Além disso, os investigados dificultaram o trabalho de fiscalização, omitindo ou retardando informações essenciais solicitadas pelo Ministério Público Federal — estratégia utilizada para confundir as investigações e proteger os agentes envolvidos. O resultado desse esquema foi o desvio efetivo de recursos emergenciais, em prejuízo daqueles que mais necessitavam de apoio em um dos momentos mais trágicos da história do estado.
A condenação se dá em um contexto particularmente sensível, pois os recursos desviados eram destinados a cidadãos desabrigados, feridos ou enlutados por uma tragédia de proporções continentais. As enchentes e deslizamentos que atingiram Nova Friburgo em janeiro de 2011 provocaram aproximadamente 900 mortes em toda a Região Serrana, deixando milhares de famílias desamparadas, além de danos severos à infraestrutura urbana, como hospitais, escolas, redes elétricas e vias públicas.
Segundo o procurador da República Luís Cláudio Senna Consentino, a sentença representa um marco importante: "Práticas corruptas em tempos de crise são ainda mais gravosas e altamente reprováveis. Este caso reafirma a função do direito penal como instrumento de defesa dos direitos dos cidadãos e da moralidade pública".
O caso de Nova Friburgo guarda paralelos com outras catástrofes recentes, como as enchentes que atingiram o Rio Grande do Sul em 2024, que, apesar de suas proporções e impactos sociais, resultaram em cerca de 183 mortes. Tanto em 2011 quanto em 2024, os desastres evidenciaram a vulnerabilidade de comunidades inteiras frente a eventos climáticos extremos e, mais uma vez, ressaltaram a necessidade de gestão pública eficiente, ética e fiscalizada quando se trata do uso de verbas emergenciais.
A impunidade nesses contextos amplia a dor coletiva de quem perdeu pessoas, casas ou dignidade. Quando o poder público falha em sua resposta — ou pior, se apropria indevidamente de recursos destinados ao socorro —, o impacto deixa de ser apenas material: transforma-se em profunda desilusão com o Estado e com seus representantes.
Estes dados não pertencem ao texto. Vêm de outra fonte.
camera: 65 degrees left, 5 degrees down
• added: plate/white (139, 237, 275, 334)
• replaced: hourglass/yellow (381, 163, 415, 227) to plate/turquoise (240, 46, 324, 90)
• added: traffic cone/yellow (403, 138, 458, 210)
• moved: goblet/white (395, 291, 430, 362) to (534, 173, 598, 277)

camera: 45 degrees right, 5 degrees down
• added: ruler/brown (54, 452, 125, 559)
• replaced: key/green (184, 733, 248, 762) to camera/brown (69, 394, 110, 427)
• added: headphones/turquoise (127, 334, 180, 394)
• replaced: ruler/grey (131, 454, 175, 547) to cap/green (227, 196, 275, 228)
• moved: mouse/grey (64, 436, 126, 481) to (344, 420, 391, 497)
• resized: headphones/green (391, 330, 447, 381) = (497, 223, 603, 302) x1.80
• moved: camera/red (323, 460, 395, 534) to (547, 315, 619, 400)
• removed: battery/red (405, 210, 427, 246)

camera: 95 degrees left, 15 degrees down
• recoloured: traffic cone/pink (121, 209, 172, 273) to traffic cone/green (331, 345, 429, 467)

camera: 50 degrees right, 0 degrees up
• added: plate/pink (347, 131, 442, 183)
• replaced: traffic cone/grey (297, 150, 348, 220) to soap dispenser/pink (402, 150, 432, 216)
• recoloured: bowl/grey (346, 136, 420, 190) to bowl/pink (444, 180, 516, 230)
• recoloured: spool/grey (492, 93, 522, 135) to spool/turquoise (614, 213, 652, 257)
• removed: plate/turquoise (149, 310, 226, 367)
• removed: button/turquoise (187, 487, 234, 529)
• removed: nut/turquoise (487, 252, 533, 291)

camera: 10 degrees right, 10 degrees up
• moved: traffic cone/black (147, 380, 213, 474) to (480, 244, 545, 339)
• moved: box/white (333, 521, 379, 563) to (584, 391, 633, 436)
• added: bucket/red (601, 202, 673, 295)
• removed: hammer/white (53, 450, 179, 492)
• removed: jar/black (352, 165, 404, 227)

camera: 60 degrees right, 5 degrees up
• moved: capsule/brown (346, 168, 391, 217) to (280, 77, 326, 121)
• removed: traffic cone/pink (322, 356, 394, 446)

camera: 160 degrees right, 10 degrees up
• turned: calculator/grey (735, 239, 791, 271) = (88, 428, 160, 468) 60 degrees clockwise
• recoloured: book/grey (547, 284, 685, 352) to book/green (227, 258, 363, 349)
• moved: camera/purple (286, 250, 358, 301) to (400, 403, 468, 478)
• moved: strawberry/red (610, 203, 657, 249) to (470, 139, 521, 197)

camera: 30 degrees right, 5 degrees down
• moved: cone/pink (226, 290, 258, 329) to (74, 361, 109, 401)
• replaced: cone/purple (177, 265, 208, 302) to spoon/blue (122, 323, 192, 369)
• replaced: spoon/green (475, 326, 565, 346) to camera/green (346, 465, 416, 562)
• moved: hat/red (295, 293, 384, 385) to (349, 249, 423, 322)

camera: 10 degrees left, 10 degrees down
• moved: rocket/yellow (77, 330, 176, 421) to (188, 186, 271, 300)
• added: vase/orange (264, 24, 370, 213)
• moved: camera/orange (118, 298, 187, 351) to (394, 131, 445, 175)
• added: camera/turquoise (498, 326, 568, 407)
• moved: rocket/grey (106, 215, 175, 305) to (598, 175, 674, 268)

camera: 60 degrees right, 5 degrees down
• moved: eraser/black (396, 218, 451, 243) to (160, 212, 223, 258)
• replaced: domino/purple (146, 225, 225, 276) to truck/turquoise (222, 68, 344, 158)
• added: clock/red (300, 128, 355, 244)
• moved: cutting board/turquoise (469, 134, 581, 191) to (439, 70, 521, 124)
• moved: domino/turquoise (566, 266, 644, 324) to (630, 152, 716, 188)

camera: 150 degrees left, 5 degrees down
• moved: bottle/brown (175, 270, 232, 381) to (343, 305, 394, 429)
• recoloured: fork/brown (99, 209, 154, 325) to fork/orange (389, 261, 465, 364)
Apesar das condenações, o MPF lembra que os réus ainda podem recorrer em liberdade e que só serão considerados culpados de forma definitiva após o trânsito em julgado da sentença. No entanto, a decisão representa um sinal de esperança de que a justiça alcança, ainda que tardiamente, aqueles que exploram o sofrimento alheio para benefício próprio.